Is property speculation and the pursuit of unearned income 'working hard'?No.
Who said 'there is no such thing as society. There are individual men and women, and there are families'?Margaret Thatcher. She was a Tory, Paul. Just like you!
Who closed down industrial Britain, with its jobs for working class people?Your party, Paul!
Who abolished banking regulation so that bankers and speculators could destroy the national fabric?I've vague memory that it was… the Tories! And their New Labour shadows.
Who's abolished the welfare state just as the world economy collapses?Sorry Paul, but I think it might be your party again. You may recall going through the 'aye' lobby on this one.
Who abandoned the educational route out of the ghetto by abolishing EMA and introducing £9000 per year fees?Do you know, I think it was your party. And you personally voted for it.
I could go on. But I'll end on this note. There are Tories who believe in society. They were called 'One Nation Tories': Disraeli, Heath and many senior Conservatives believed that a rising tide had to float all boats, if only to stave off revolution. But Margaret Thatcher called them 'wets'.

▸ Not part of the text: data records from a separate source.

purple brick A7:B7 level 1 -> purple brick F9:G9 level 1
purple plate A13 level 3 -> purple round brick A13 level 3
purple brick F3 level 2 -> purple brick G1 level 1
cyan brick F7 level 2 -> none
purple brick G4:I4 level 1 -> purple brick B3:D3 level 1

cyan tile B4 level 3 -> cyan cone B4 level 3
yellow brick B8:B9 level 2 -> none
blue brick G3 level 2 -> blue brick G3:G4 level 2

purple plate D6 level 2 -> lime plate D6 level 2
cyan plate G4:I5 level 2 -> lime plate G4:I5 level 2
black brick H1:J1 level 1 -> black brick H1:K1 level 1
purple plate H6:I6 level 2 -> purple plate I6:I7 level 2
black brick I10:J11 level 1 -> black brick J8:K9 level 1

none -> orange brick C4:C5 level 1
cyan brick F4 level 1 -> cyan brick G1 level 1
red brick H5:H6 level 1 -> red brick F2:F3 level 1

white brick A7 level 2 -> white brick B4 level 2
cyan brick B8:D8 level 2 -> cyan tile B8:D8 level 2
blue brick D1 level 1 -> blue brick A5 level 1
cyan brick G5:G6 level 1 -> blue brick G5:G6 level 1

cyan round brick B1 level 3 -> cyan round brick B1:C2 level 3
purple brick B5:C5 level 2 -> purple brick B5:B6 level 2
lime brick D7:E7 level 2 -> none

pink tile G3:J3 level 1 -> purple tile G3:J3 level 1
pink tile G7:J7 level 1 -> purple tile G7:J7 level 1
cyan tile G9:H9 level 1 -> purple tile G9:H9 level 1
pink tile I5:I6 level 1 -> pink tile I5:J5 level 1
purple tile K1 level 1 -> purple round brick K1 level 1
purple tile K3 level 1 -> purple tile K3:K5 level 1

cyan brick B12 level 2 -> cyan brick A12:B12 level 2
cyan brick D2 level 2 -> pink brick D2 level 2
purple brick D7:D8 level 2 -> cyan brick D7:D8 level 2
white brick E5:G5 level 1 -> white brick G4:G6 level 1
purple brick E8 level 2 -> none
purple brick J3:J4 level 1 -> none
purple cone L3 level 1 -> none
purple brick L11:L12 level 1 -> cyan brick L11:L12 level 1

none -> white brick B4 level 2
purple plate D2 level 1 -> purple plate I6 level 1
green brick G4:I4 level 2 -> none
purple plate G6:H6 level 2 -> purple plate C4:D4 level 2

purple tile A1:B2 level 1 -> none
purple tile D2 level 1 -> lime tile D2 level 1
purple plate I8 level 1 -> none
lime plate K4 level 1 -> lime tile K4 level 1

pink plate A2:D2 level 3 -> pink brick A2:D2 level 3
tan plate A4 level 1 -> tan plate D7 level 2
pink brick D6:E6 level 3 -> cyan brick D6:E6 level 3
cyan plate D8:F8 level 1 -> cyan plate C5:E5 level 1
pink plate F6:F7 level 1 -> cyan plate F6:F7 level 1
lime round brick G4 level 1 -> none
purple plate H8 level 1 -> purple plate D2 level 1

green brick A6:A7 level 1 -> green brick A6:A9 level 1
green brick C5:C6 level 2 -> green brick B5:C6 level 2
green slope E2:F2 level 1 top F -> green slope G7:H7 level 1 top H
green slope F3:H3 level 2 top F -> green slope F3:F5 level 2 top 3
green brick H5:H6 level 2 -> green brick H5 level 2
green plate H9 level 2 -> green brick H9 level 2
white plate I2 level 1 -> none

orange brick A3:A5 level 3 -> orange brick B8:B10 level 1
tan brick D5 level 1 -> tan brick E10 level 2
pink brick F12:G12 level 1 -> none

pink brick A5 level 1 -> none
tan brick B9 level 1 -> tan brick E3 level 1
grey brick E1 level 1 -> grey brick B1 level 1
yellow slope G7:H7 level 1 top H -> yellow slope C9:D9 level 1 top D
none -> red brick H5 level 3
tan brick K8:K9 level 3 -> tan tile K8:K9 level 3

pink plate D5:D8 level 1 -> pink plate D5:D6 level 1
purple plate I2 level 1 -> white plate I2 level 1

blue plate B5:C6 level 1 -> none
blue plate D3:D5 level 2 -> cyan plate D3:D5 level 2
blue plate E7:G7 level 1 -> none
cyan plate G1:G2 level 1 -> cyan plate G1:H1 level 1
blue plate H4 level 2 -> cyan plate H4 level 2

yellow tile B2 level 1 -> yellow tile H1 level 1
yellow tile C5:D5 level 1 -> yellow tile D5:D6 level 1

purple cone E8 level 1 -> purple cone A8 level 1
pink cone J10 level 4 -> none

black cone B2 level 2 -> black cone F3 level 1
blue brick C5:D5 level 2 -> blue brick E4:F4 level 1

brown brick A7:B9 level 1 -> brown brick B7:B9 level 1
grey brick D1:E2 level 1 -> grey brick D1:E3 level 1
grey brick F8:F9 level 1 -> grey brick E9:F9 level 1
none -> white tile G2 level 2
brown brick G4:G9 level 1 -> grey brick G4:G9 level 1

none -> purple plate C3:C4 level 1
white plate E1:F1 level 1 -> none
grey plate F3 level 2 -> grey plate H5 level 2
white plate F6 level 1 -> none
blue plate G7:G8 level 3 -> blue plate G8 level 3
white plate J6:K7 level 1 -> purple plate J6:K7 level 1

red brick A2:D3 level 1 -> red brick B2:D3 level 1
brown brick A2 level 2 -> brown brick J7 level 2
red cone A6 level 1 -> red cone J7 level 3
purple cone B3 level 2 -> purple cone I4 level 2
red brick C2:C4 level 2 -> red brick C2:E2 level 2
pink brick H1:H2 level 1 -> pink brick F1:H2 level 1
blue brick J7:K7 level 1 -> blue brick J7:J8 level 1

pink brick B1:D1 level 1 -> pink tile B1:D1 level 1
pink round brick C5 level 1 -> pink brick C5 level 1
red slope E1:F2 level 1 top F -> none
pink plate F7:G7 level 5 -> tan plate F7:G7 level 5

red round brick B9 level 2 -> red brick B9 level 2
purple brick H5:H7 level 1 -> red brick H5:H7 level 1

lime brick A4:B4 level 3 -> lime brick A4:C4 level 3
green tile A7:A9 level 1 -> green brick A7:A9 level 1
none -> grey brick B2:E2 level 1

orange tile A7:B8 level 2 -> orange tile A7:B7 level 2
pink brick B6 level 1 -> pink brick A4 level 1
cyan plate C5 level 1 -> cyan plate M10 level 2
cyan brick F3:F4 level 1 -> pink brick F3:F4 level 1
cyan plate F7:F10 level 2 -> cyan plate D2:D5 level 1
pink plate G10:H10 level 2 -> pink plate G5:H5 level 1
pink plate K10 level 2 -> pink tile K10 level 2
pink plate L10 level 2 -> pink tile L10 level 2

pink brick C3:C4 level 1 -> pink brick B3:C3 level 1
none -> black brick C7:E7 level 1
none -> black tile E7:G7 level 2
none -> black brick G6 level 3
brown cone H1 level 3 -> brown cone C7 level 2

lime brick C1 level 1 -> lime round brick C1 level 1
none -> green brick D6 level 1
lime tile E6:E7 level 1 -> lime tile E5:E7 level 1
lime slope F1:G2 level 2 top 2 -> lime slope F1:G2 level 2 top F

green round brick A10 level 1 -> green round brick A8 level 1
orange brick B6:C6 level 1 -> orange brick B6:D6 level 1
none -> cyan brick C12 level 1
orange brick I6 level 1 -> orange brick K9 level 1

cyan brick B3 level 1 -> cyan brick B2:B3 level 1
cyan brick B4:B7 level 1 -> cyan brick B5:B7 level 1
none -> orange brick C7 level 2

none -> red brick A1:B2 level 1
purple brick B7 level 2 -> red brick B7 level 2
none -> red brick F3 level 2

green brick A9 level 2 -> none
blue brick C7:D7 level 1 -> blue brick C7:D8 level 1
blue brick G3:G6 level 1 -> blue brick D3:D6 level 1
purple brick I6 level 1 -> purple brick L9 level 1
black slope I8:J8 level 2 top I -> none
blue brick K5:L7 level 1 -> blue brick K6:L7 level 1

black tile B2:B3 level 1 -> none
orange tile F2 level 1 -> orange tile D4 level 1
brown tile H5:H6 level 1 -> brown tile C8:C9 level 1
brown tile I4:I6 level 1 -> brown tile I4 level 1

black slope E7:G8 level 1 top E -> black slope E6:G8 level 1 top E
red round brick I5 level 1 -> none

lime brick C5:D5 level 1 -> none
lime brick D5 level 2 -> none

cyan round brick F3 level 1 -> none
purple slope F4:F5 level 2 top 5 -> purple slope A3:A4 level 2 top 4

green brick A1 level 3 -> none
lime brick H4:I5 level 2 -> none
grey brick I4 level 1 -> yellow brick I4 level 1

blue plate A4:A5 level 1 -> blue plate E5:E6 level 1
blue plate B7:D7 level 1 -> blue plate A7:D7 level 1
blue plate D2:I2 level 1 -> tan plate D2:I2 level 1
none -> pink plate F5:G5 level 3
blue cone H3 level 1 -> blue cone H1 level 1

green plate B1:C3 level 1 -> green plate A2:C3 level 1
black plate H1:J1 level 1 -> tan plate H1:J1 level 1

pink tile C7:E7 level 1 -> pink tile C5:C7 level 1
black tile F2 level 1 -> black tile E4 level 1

Most Tories believe in freedom for bankers and the truncheon for the poor. Freedom for them is the ability to hide their wealth offshore: they have no conception of the social contract, in which all classes contribute in return for mutual respect. Instead, because these hereditary millionaires and their billionaire friends honestly believe that they're self-made men and women (it's nothing to do with Eton, Oxbridge, contacts and cash), they literally despise everybody else. While they talk of society, their day-to-day behaviour smashes it into ever smaller pieces. They keep the nice bits, we get the rest. Or as Tory Prime Minister Benjamin Disraeli out it, we end up with The Two Nations.
Everything Uppal says is cant, humbug of the worst sort. When he talks about society and respect, he means that YOU should shut up while he carries on enriching himself.
Are we going to stand for this? Apparently we are, because I feel very alone in this little crusade.